At one of the conferences, he met a recruiter from a large, global law firm who he said was wowed by the start-up's technology, created by Marcus's younger brother, Jonathan Marcus, a Massachusetts Institute of Technology graduate and now the chief technology officer of Jobstick. The recruiter told Marcus that the firm's human resources staff wastes 60 to 80 percent of its time weeding out resumes of unqualified candidates.
Jobstick's technology can help a large law firm quickly sort through a massive database of applicants on a very detailed level, including the locations and specialties of applicants.
Jobstick is now working with the global firm to determine if it will become a client. Marcus said Jobstick would work for about three months in a "pilot program" to see if the firm likes its technology. He hopes it will turn into a year-long agreement or a deal based on a per-resume basis.

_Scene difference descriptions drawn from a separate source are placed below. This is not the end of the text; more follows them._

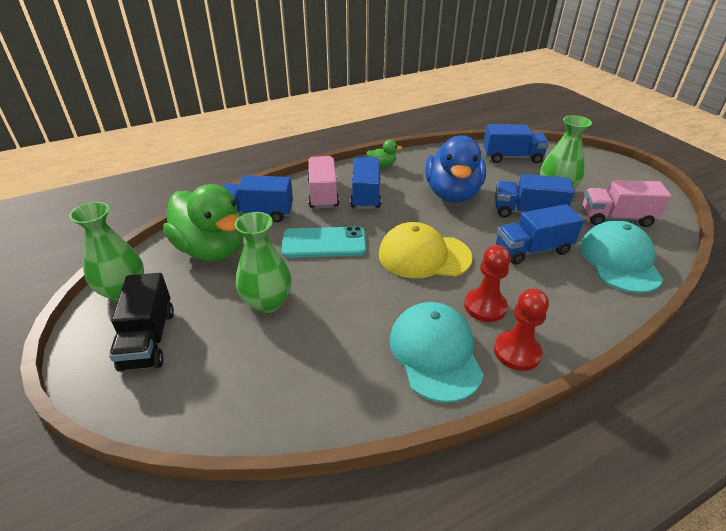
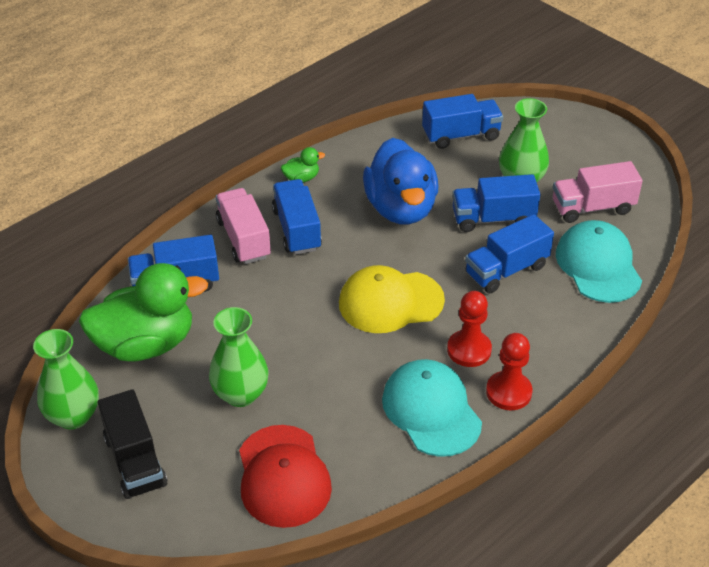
camera: 15 degrees left, 5 degrees up
(212, 250) = (145, 344): green duck -> green duck turned 45 degrees counterclockwise
(270, 384) = (283, 476): none -> red cap
(324, 243) = (273, 308): turquoise phone -> none

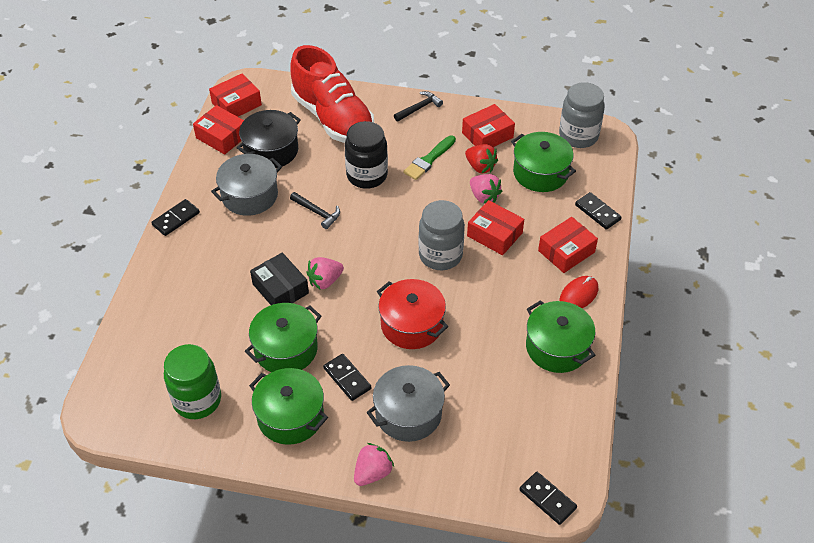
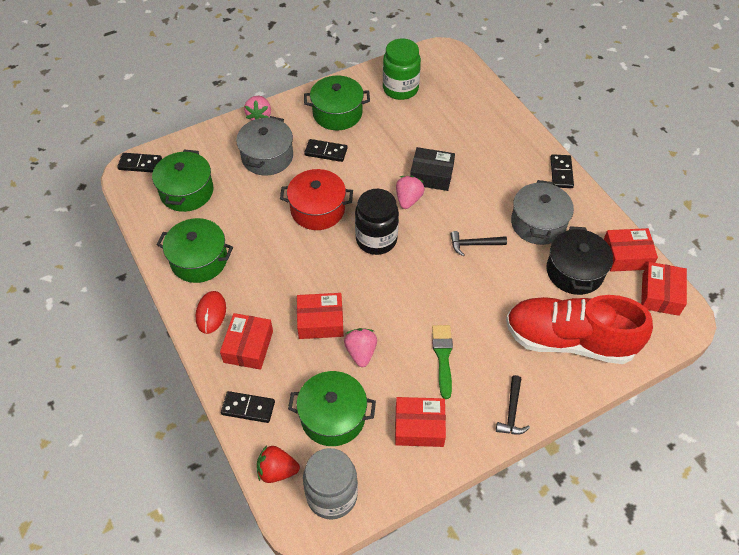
camera: 140 degrees right, 5 degrees up
(286, 349) = (383, 144): green pot -> green pot (187, 191)
(367, 175) = (475, 303): black jar -> black jar (376, 239)
(440, 255) = (346, 273): grey jar -> none
(480, 167) = (392, 382): red strawberry -> red strawberry (277, 470)
(484, 197) = (361, 352): pink strawberry -> pink strawberry turned 75 degrees clockwise
(487, 135) = (419, 426): red box -> red box turned 75 degrees clockwise

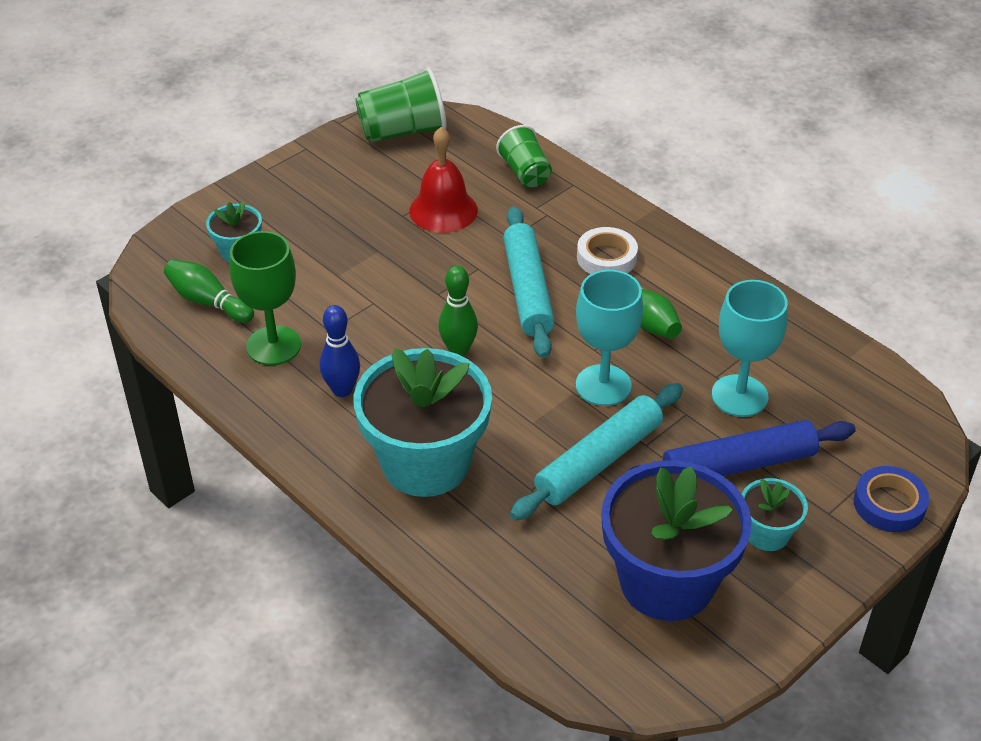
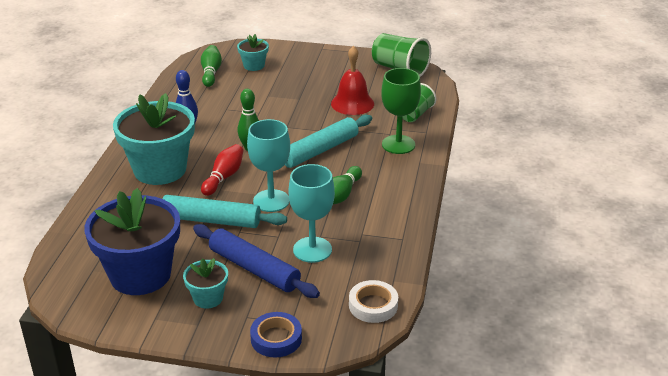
camera: 55 degrees right, 10 degrees down
(273, 346) = (199, 99): green goblet -> green goblet (398, 144)
(506, 406) = (224, 177): none -> red bowling pin
(606, 258) = (377, 164): white tape -> white tape (373, 305)

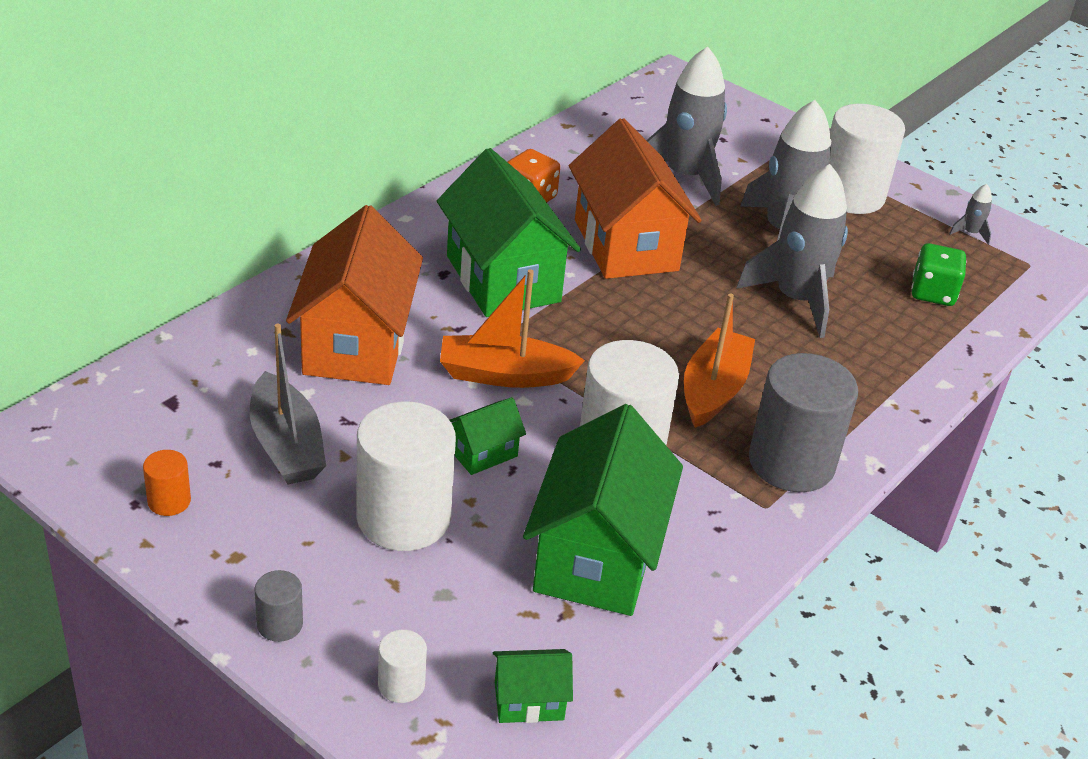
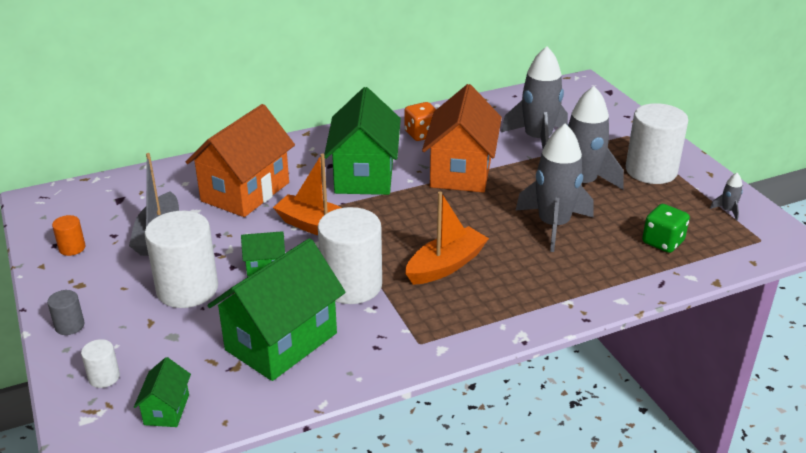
camera: 30 degrees right, 5 degrees down
(529, 701) = (166, 409): green house -> green house turned 75 degrees clockwise
(791, 463) = (461, 321): grey cylinder -> none

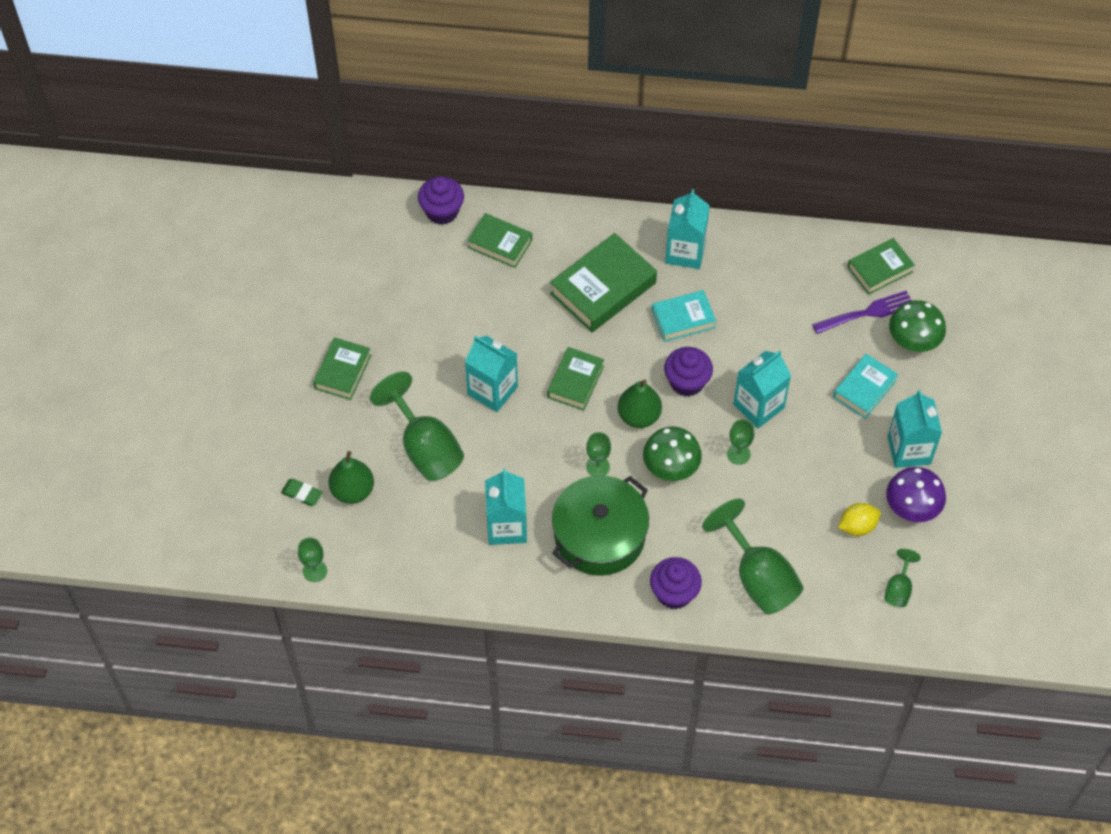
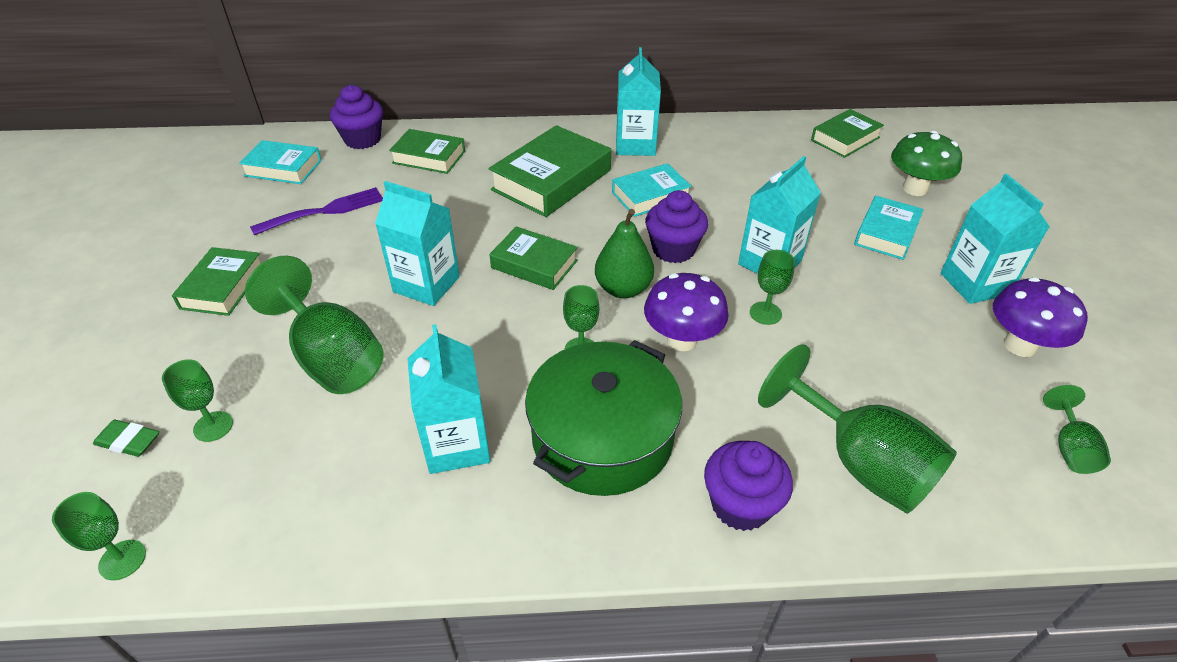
camera: 10 degrees left, 15 degrees down
(353, 491) = (213, 426): green pear -> green goblet
(375, 242) = (283, 168): none -> turquoise book
(575, 382) = (534, 264): green book -> green book turned 75 degrees counterclockwise
(670, 468) = (682, 340): green mushroom -> purple mushroom
(857, 526) = (962, 375): yellow lemon -> none
(867, 312) = (851, 171): purple fork -> purple fork (325, 211)

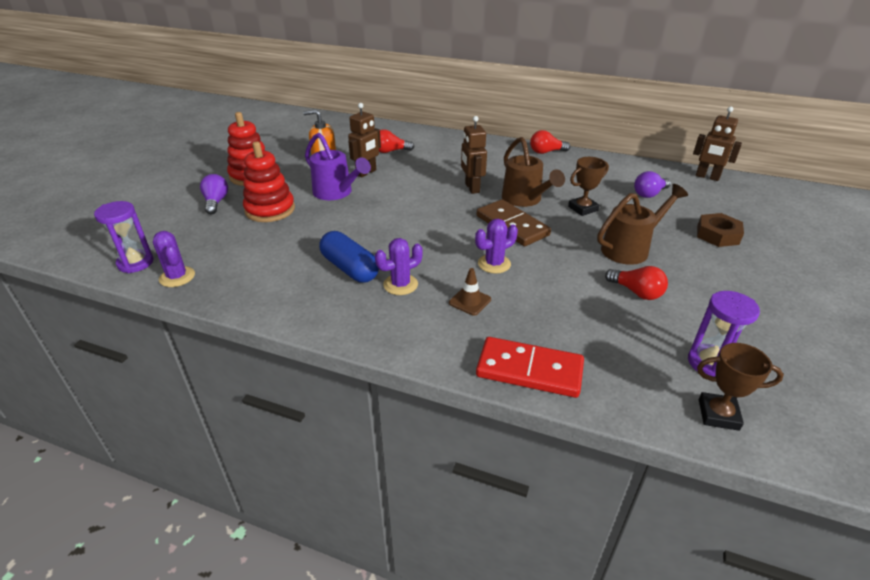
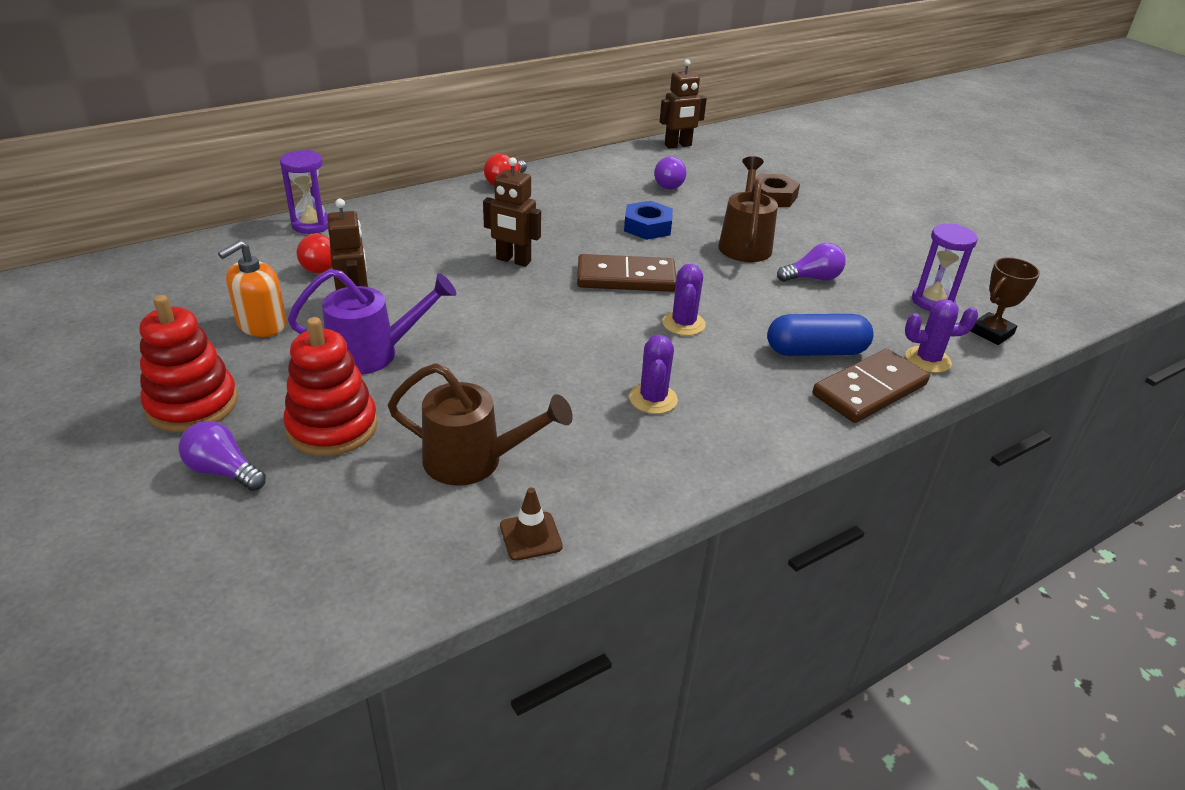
camera: 55 degrees left, 0 degrees up
(135, 263) = (299, 623): purple hourglass -> purple hourglass (311, 225)
(177, 277) = (405, 585): purple cactus -> purple cactus (927, 360)
(350, 268) = (576, 420): blue capsule -> blue capsule (816, 351)
(470, 301) = (732, 370): brown traffic cone -> brown traffic cone (530, 536)
(525, 200) = (586, 245): brown watering can -> brown watering can (474, 461)
(529, 370) = (870, 390): red domino -> brown domino
(583, 209) = (647, 227): brown trophy -> blue nut
(636, 292) = (812, 278): red light bulb -> purple light bulb

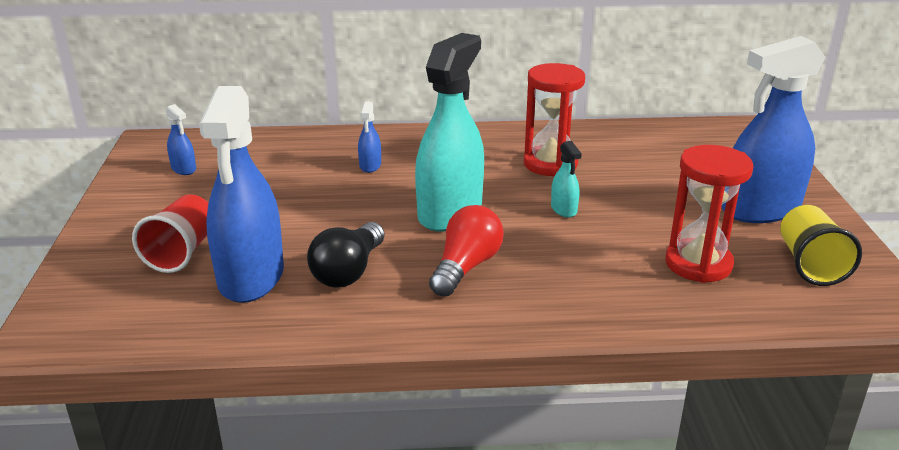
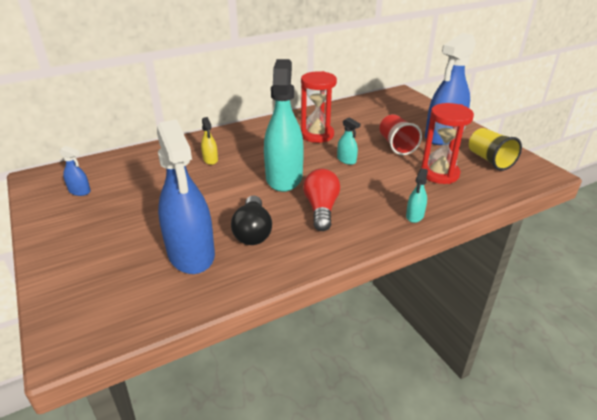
camera: 25 degrees left, 5 degrees up
(182, 252) = (127, 250): red cup -> red cup (396, 145)
(370, 165) = (210, 160): blue spray bottle -> yellow spray bottle
(599, 313) = (414, 216): none -> turquoise spray bottle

If it does, the five-person company would need to hire additional staff. "But if they don't like it, so be it," he said.
The company also is in talks with some Fortune 500 firms -- one company says it handles several hundred thousand resumes a year while the other does 9 million annually.
"We were comfortable plodding along doing the job board and we would be fine doing that, but when this new opportunity [to partner with law firms] came up it was too good to pass up -- not only for the company but to take a chance on a new venture when you've barely started the first one," said Marcus.
The company is looking to raise additional funds within the next six months or so, but Marcus said "we want to try and keep this as privately held as possible." He also hopes to use the company's technology to expand its services to other industries. "If we do that, we'll need to hire additional staff to implement this properly. We've had day-long strategy sessions where we're trying to figure out what are the next 18 steps so that nothing is a surprise."
He added that Jobstick is financially stable, which helps immensely in dealing with potential clients. "Once they realize that the need is there, they won't look at us as a small business."
Be Wary of Underpricing and Overpromising
Robert Baum, an entrepreneurship expert with the University of Maryland's Smith School of Business, said start-ups of all stripes need to make sure that they're not underpricing, overpromising and lacking resources just to seal a big contract. "Some of these contracts look big to small companies but they may look small to big companies," he said.
Baum said a startup should know its industry. "Is the industry fragmented with a bunch of small operators? Or are there a group of small newbies that are innovative and there are a bunch of huge firms that tend to buy them out, crush them or copy them?"
"If you're talking about being another car dealer, you probably don't have much to worry about if you sign a contract with a large auto manufacturer. Your competitors aren't trying to kill you because the market is so commoditized that new competitors don't look threatening to established dealerships," he said. "But on the other hand, if you're an IT provider that's got a little software routine, you may be pretty vulnerable if you strike a contract with a larger tech firm that may want to take over the small firm on not so favorable terms."
In Jobstick's case, he speculated that a law firm likely wouldn't be interested in copying software because it's not its main line of business.
"Working on a deal for free for a couple of months is a good idea if it's not going to kill you and you can survive," said Baum. "If you think it's going to lead to a contract that will be profitable and provide you with learning -- business is not just about profits week by week, it's about growing your business too."
He added that it's always important to consider resources, including how much you can afford to lose. "You can afford to do a bad contract if you're loaded with money, but the usual counseling for startups is to be really careful because you guys are fragile. It's much smarter to grow slowly and keep it close to the vest."